Remark: How do we find the quantiles and probabilities of the normal distribution?

If \(Z \sim N(0, 1)\), let \(P(Z \leq z_{p}) = p\).

In the University Formula Book, Section B2 tabulates the normal distribution function \(\Phi(z) = P(Z \leq z) = P(Z < z)\). For a given \(z\) find the row corresponding to the first decimal place of \(z\) and then the column corresponding to the second decimal place and the intersection of these gives the corresponding \(z\) value. To find \(\Phi(z)\) for a given \(z\), find the nearest value to \(\Phi(z)\) in the inner table and the corresponding row gives the first decimal place of \(z\) with the row giving the second decimal place. From the table you should be able to confirm, for example, that \(P(Z \leq 1.25) = 0.8944\).

In R, for a given \(q\), \(z_{p}\) may be found using the command qnorm(p). For a given \(z_{p}\), \(p\) may be found using the command pnorm(\(z_{p}\))
qnorm(0.8944) # finds z such that P(Z <= z) = 0.8944
## [1] 1.250273
pnorm(1.25)   # finds P(Z <= 1.25)
## [1] 0.8943502
pnorm(qnorm(0.8944))
## [1] 0.8944
To compute an upper tail probability, say \(P(Z > z_{p})\), then you can either use the result that \(P(Z > z_{p}) = 1 - P(Z \leq z_{p})\) or change the default in qnorm or pnorm to calculate the upper tail.
1-pnorm(1.25)  # P(Z > 1.25) = 1 - P(Z <= 1.25)
## [1] 0.1056498
pnorm(1.25, lower.tail=F) # using the upper tail finds P(Z > 1.25)
## [1] 0.1056498
qnorm(0.8944, lower.tail=F) # finds z such that P(Z > z) = 0.8944  
## [1] -1.250273

How should we choose \(\alpha\)? The statistician Sir Ronald Fisher arbitrarily suggested \(\alpha=0.05,\) and empirical research in many disciplines across the world almost universally uses this by convention. For \(\alpha=0.05\) we have \(z_{0.975} \approx 1.96.\) Thus we have that a 95% confidence interval for \(\mu\) is given by \[\begin{eqnarray*} \left( \overline{X} - 1.96 \frac{\sigma}{\sqrt{n}} , \overline{X} + 1.96 \frac{\sigma}{\sqrt{n}} \right). \end{eqnarray*}\] For a 90% confidence interval for \(\mu\) we have \(\alpha = 0.1\) and \(z_{0.95} = 1.645\) giving \[\begin{eqnarray*} \left( \overline{X} - 1.645 \frac{\sigma}{\sqrt{n}} , \overline{X} + 1.645 \frac{\sigma}{\sqrt{n}} \right) \end{eqnarray*}\] which is a narrower interval than the 95% confidence interval. We observe that:

To increase confidence, we need to widen the interval.

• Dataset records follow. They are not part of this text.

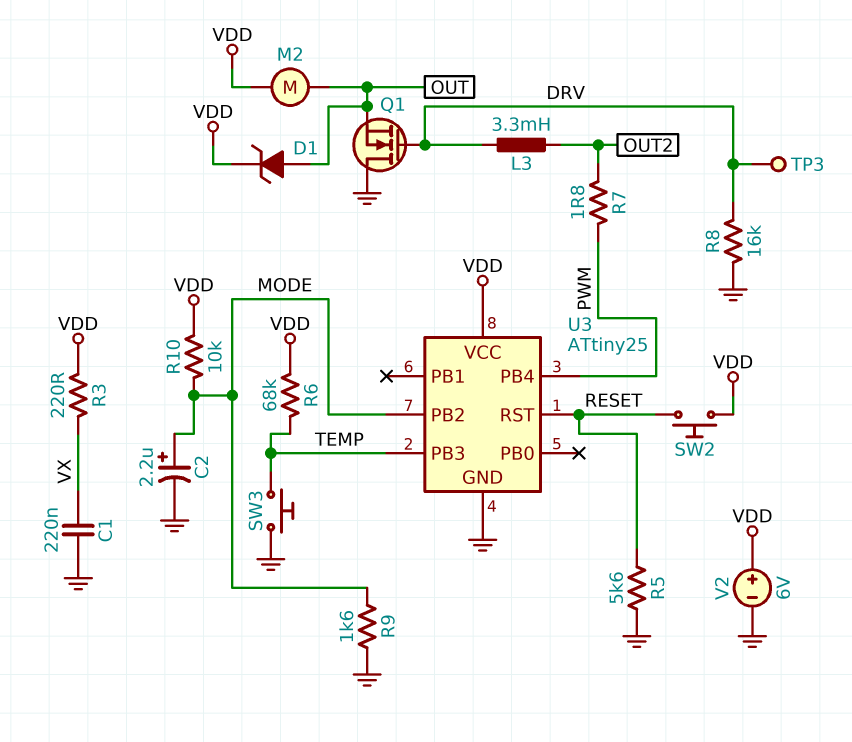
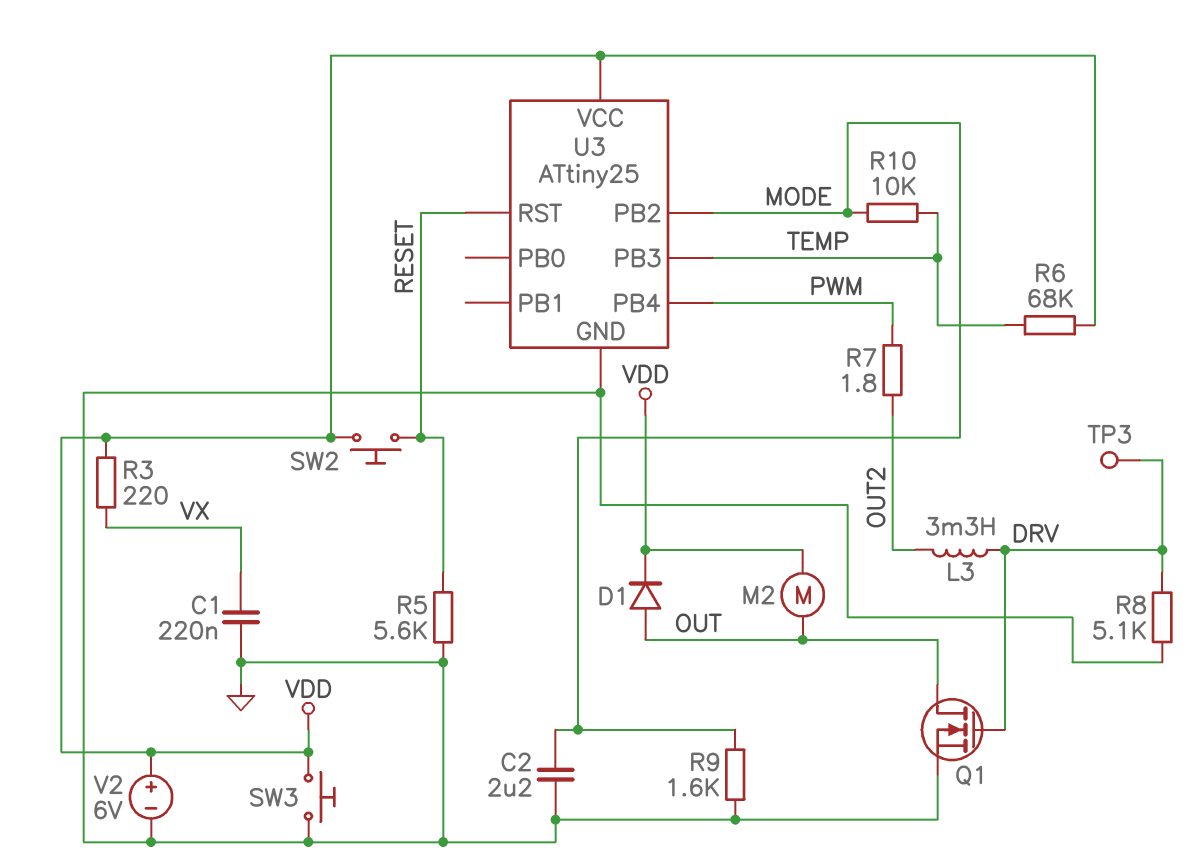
C2: 2.2uF (plus MODE, minus GND) -> 2.2uF (GND, MODE)
D1: zener (A OUT, K VDD) -> diode (A OUT, K VDD)
Q1: NMOS (G DRV, D GND, S OUT) -> NMOS (G DRV, D OUT, S GND)
R8: 16k (DRV, GND) -> 5.1k (DRV, GND)
R10: 10k (MODE, VDD) -> 10k (MODE, TEMP)
SW3: button (GND, TEMP) -> button (GND, VDD)

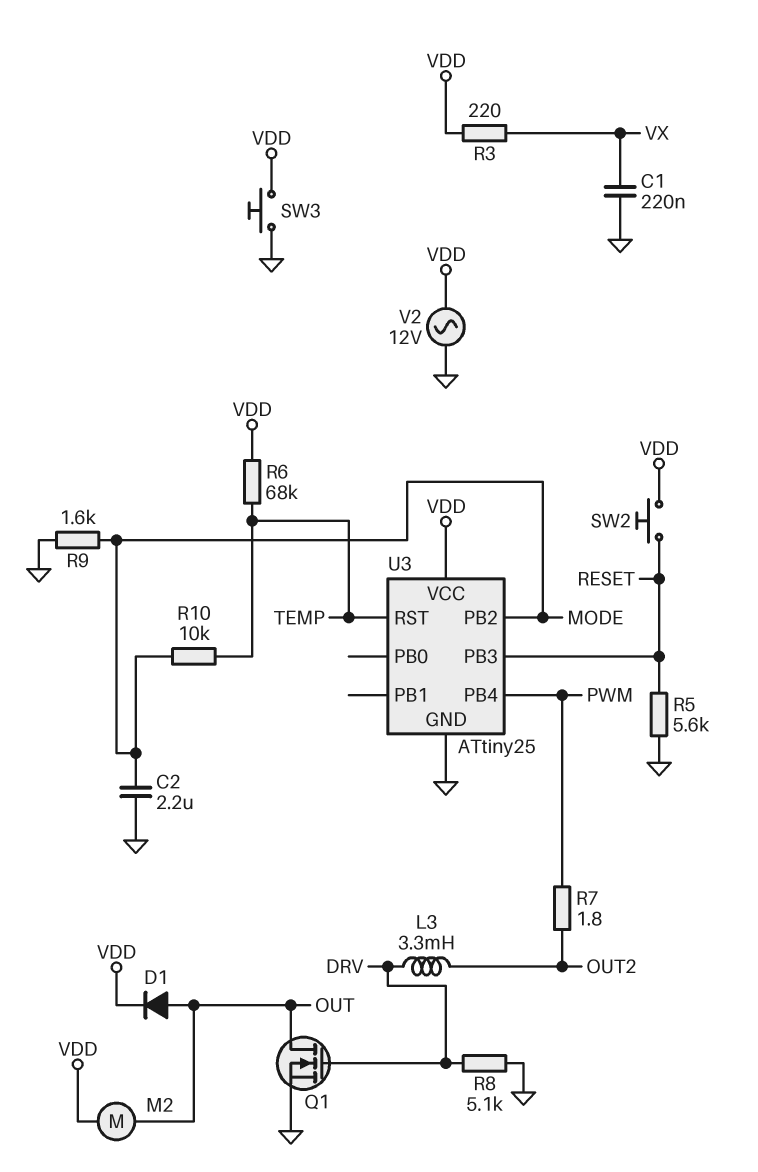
TP3: test point (DRV) -> none
U3 pin PB3: TEMP -> RESET
U3 pin RST: RESET -> TEMP
V2: 6V (plus VDD, minus GND) -> AC 12V (GND, VDD)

Note that, as \(\sigma^{2}\) is known, then we can compute a realisation of this interval by plugging-in the observed value \(\overline{x}\) of \(\overline{X}\).

There are some important points to remember when interpreting confidence intervals.

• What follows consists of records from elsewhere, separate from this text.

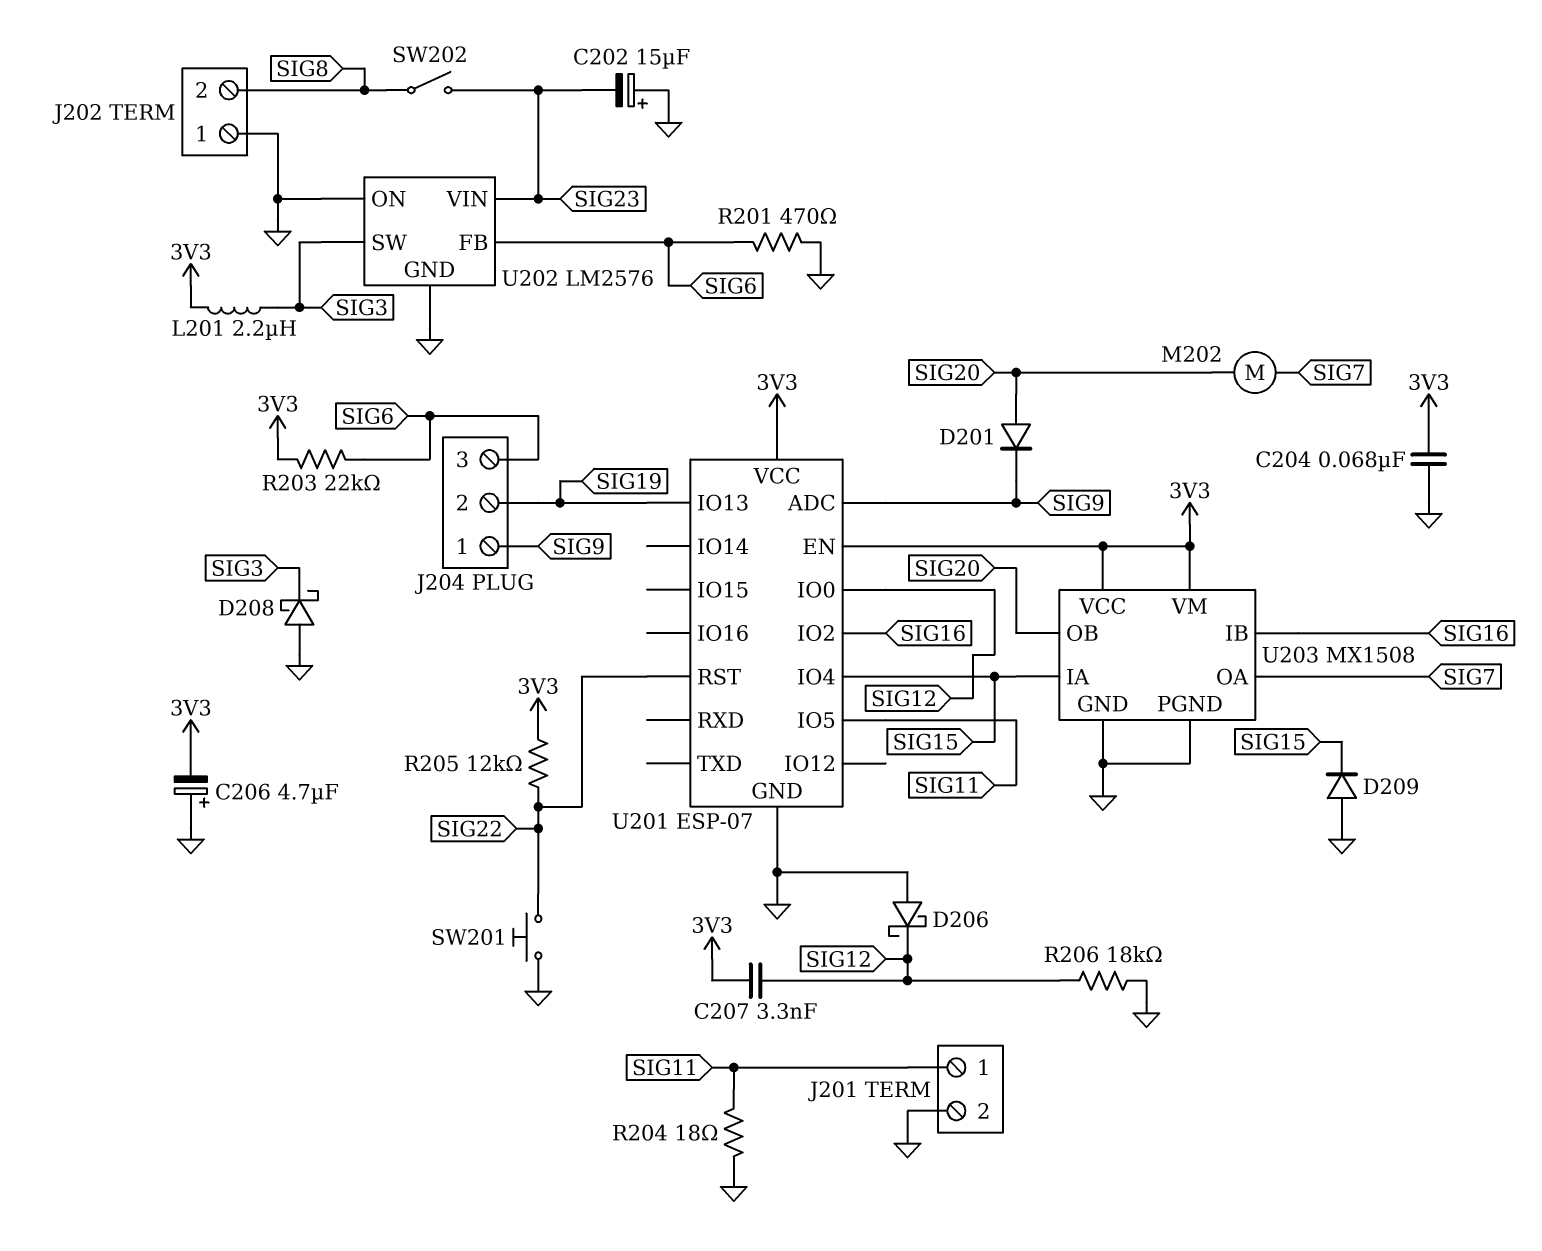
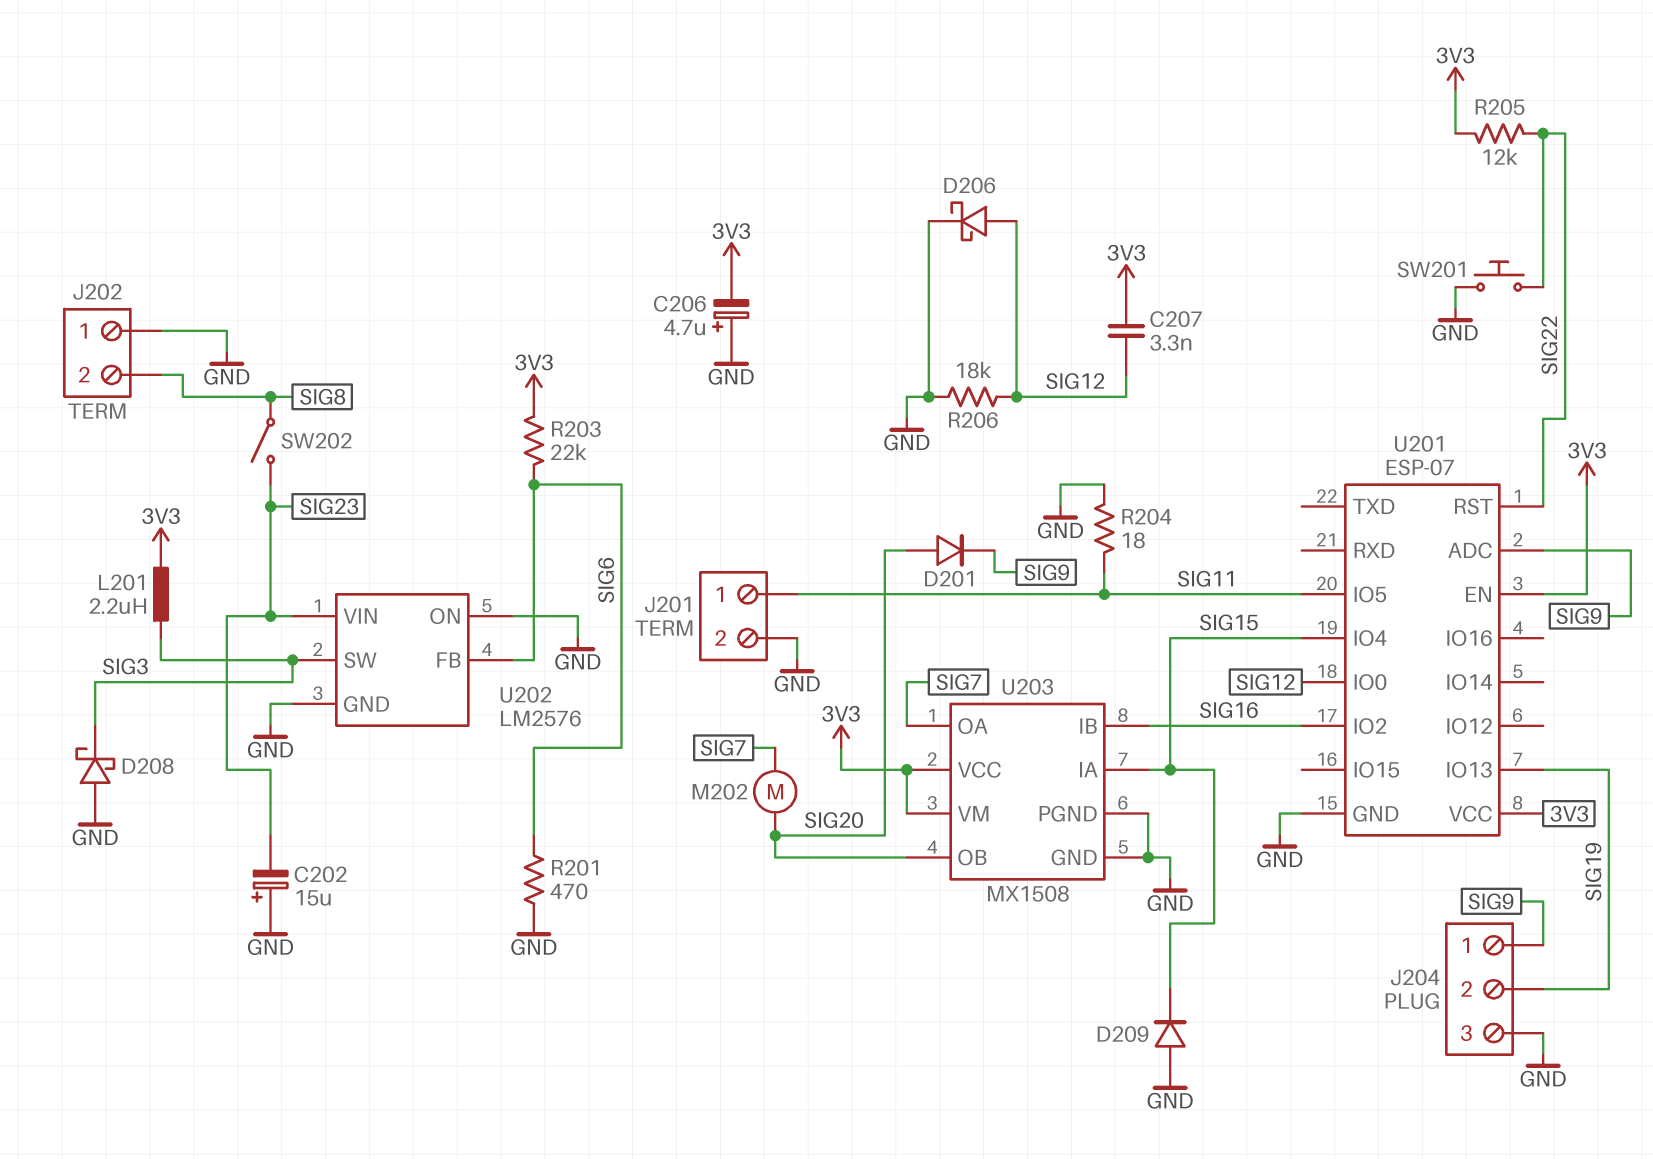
C204: 68nF (3V3, GND) -> none
D206: schottky (A GND, K SIG12) -> schottky (A SIG12, K GND)
J204 pin 3: SIG6 -> GND

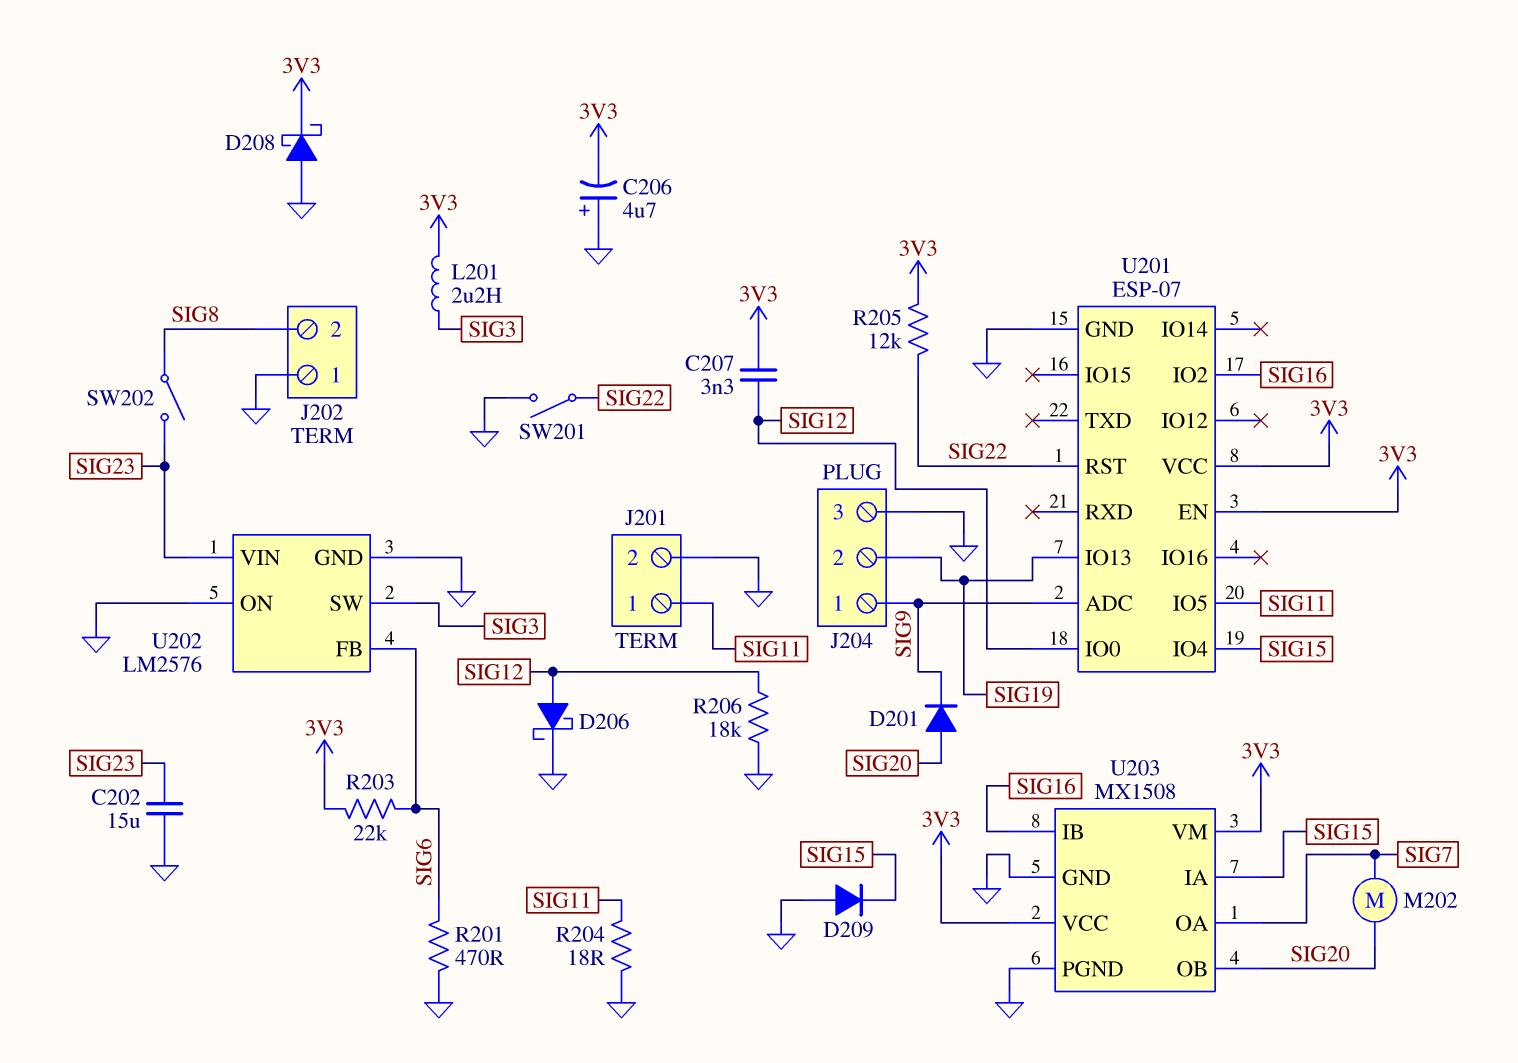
C202: 15uF (plus GND, minus SIG23) -> 15uF (GND, SIG23)
D208: schottky (A GND, K SIG3) -> schottky (A GND, K 3V3)
SW201: button (GND, SIG22) -> switch (GND, SIG22)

A realised confidence interval either contains the true parameter value \(\theta\) or it does not, but we do not know which.
It is therefore incorrect to speak of the probability that the realised interval contains \(\theta.\) To do this one must adopt a Bayesian inferential approach, which we do not cover in this unit but is covered in MA40189 Topics in Bayesian statistics.
In most situations it is reasonable to interpret the width of the confidence interval as measuring the precision of the estimate, and the range of values in the interval to show which parameter values are consistent with the data seen (under the assumed model). Such interpretations have though been the subject of criticism by some (if you are interested to read more, see The fallacy of placing confidence in confidence intervals, 2016).

3.2 Confidence intervals for the normal distribution

Suppose we have an i.i.d. sample \(X_{1}, \ldots,X_{n}\) from \(N(\mu,\sigma^{2}).\) In the preceding we considered construction of a confidence interval for \(\mu\) when \(\sigma^{2}\) was known.

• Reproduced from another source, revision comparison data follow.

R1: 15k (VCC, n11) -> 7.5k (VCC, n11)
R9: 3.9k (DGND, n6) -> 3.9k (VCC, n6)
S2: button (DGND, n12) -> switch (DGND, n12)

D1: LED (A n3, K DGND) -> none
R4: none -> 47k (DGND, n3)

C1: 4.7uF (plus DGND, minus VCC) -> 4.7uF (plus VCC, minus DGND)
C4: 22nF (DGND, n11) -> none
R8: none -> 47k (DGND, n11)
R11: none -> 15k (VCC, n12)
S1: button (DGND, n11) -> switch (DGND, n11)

3.2.1 Confidence interval for the variance with unknown mean

In this section we consider construction of a confidence interval for the variance \(\sigma^{2},\) when this and \(\mu\) are unknown. Recall the unbiased estimator of \(\sigma^{2},\) \(S^{2}:\) \[\begin{eqnarray*} S^{2} = \frac{1}{n-1} \sum^{n}_{i=1} (X_{i}-\overline{X})^{2}. \end{eqnarray*}\]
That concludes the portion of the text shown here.